Je pense que
Corine Pelluchon est une "fille bien" (attention, pas d'irrespect là-dedans, je dis ça comme je dirais "un mec bien" si c'était un homme) : écologiste, animaliste, féministe, progressiste, elle a une cohérence de pensée qui manque à nos gouvernants (à moins que ce ne soit le courage, qui leur manque...)
Je suis, de façon générale, d'accord avec les idées qu'elle développe, mais la question est : y avait-il de quoi en faire un livre ? Nous y reviendrons.
La présentation de cet ouvrage était tentante : on nous disait qu'il existait une voie entre l'optimisme béat (donc le déni) et le désespoir. Moi qui trouve toujours que le monde manque de nuances et de compromis, je ne pouvais qu'être attiré. En plus, on nous disait que c'était "un texte accessible, comme une transmission aux jeunes générations", message pour ceux que la philosophie effraie peut-être parce qu'on leur a infligé trop tôt, comme à moi, la logorrhée de Heidegger.
Là, je pense que son éditeur a présumé de ses forces, ou plutôt de celles des "jeunes générations" – et peut-être même des anciennes car il ne faut pas insulter les jeunes : si ce n'est certes pas du Heidegger, ce livre n'en contient pas moins des passages que j'ai renoncé à comprendre après 5 ou 6 relectures.
À lire lentement, donc. Et avec des pauses.
Là où je la rejoins le plus, c'est sur la nécessaire reconnexion à la Nature. Oui, c'est une évidence, on se sent mieux, plus positif (puisqu'il ne faut pas dire "optimiste") après avoir passé une journée en pleine brousse au milieu de la faune. La ville a d'ailleurs quelque chose de déshumanisant et l'ère industrielle, consumériste et destructrice que Pelluchon dénonce se superpose avec l'ère de l'urbanisation et l'exode rural, je m'étonne donc qu'elle n'y ait pas consacré un seul paragraphe. Ça aurait sans doute été plus convaincant que son long exposé sur le féminisme et sa métaphore douteuse entre la ménopause et le changement climatique.
Est-ce que je nie le patriarcat ? Non. Est-ce que je nie que le patriarcat n'est pas une bonne chose pour l'écologie ? Même pas. C'est juste une question de proportions, et la facture dévolue au patriarcat selon Pelluchon me semble salée.
J'ai relevé ceci, entre autres : "Quand elles atteignent la cinquantaine, les femmes [peuvent se sentir] diminuées aux yeux des autres, c'est-à-dire des hommes (ah bon ?), et minables en comparaison des plus jeunes qui font carrière et qui convoitent leurs anciens compagnons et leurs collègues"...

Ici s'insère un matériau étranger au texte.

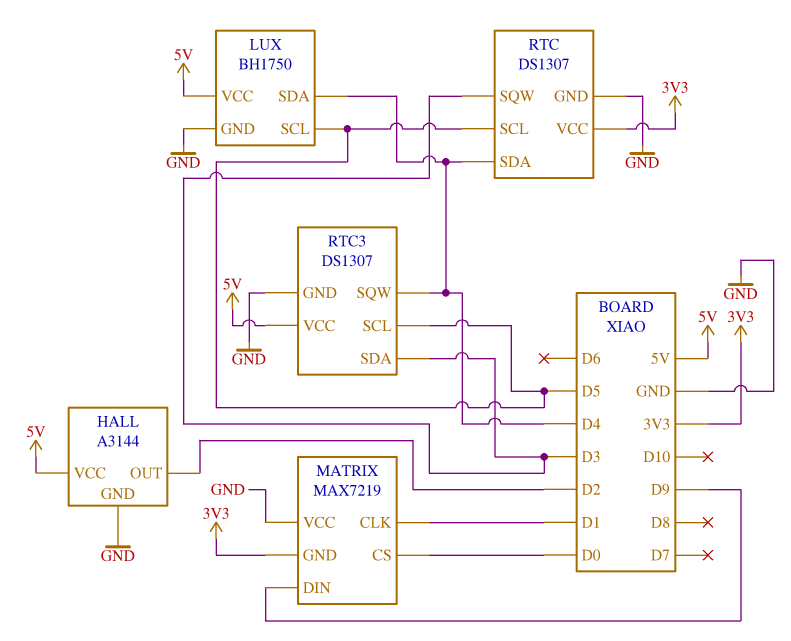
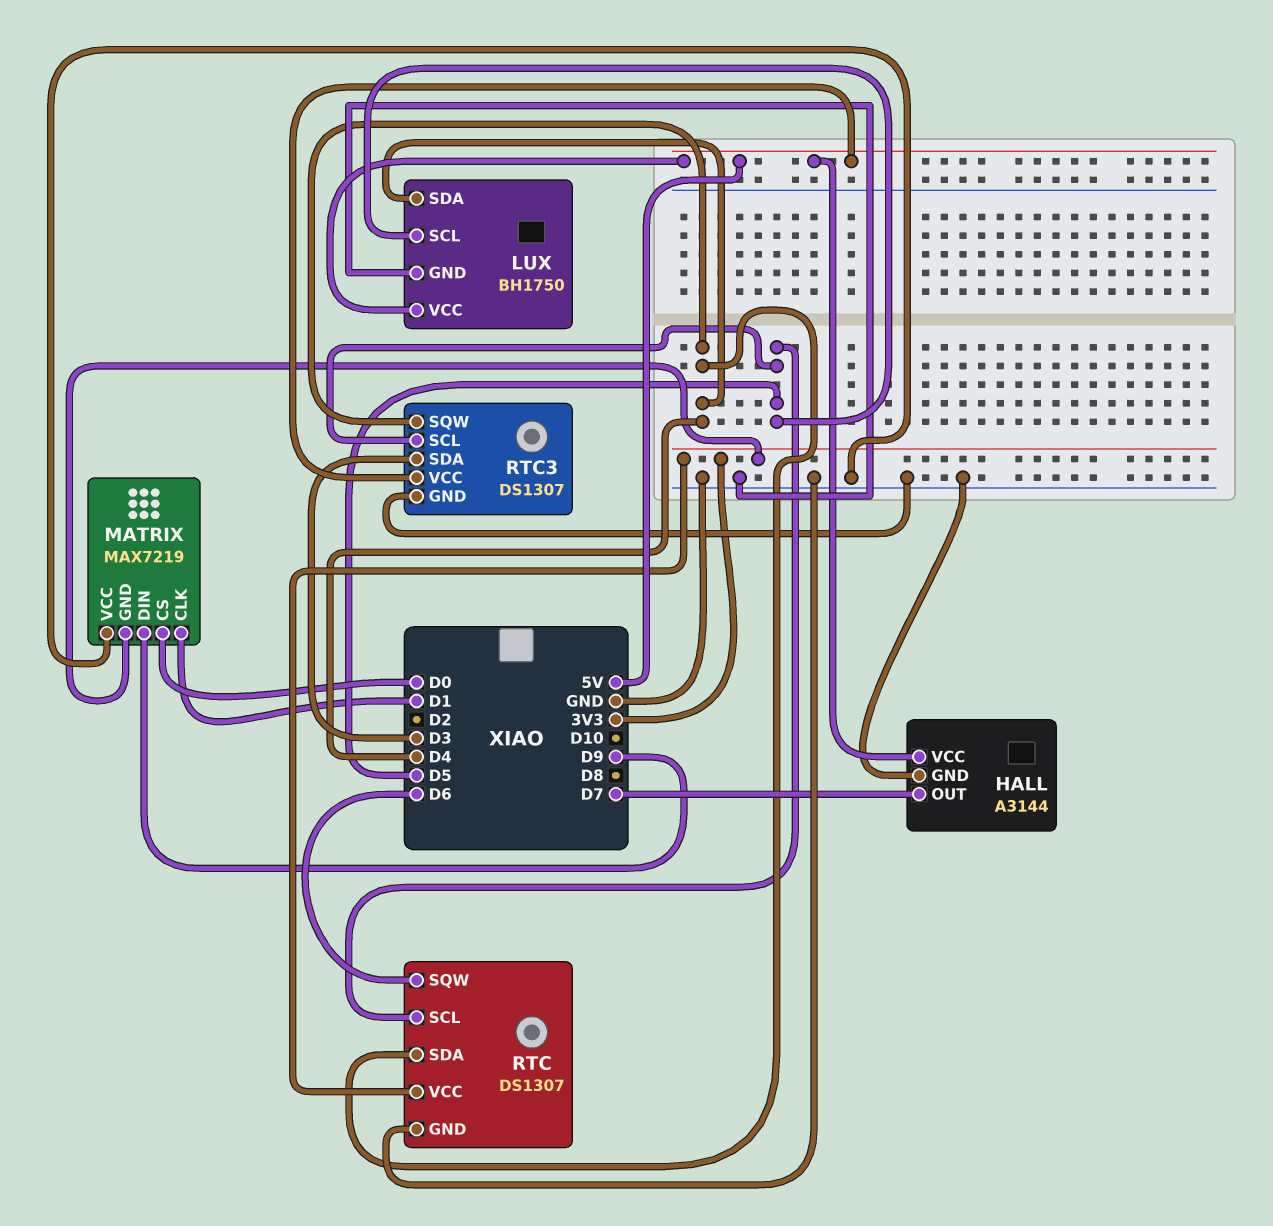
HALL pin OUT: D2 -> D7
RTC pin SQW: D3 -> D6

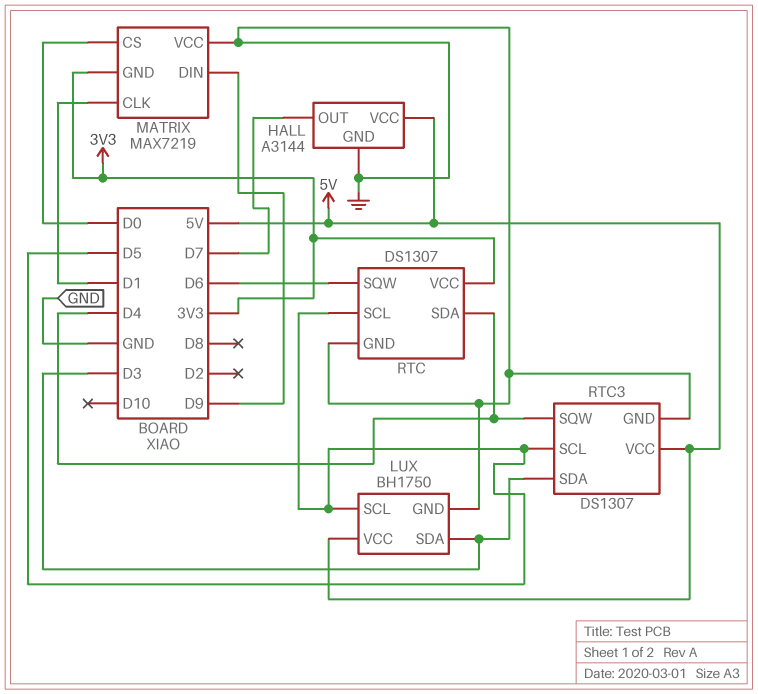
LUX pin SDA: D4 -> D3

Outre que je ne vois plus très bien le rapport avec l'écoanxiété, j'ai bientôt 50 ans et personnellement, je ne me sens pas attiré par les femmes de 20 ans mes cadettes, et je n'ai pas envie de mettre la mienne au rebut. Je sais que la réponse de certain(e)s à cette remarque sera : "pourquoi tu te sens insulté, ça ne s'adresse pas à toi." Et la mienne, qui est aussi la leur sur d'autres sujets : "si je me sens insulté par ce ton généraliste, j'ai mes raisons pour ça et elles n'ont pas à être discutées." C'est la philosophie que j'emploie à chaque fois que quelqu'un se sent offensé par moi, quelle qu'en soit la raison. J'ajoute que les "jeunes femmes qui font carrière" – elles sont nombreuses et je m'en félicite – pourraient aussi légitimement se sentir insultées par ce genre de généralité.
Au total, sur l'ensemble des chapitres – pas seulement sur le dernier qui m'a un peu énervé –, est-ce que je me sens davantage empli d'espérance à l'issue de cette lecture, ou davantage armé pour espérer ? Non.
Pour moi, ce livre tient davantage de la méthode Coué ou de l'invocation magique (d'ailleurs, Pelluchon nous dit en gros que l'espérance vient toute seule, généralement après une grosse déprime) que de la démonstration d'idées, même s'il a au moins le mérite de ne pas sombrer dans le développement personnel et de ne pas nous faire prendre des vessies pour des lanternes.
Merci à Babelio et aux éditions Rivages pour cet ouvrage reçu dans le cadre de la Masse critique Non fiction.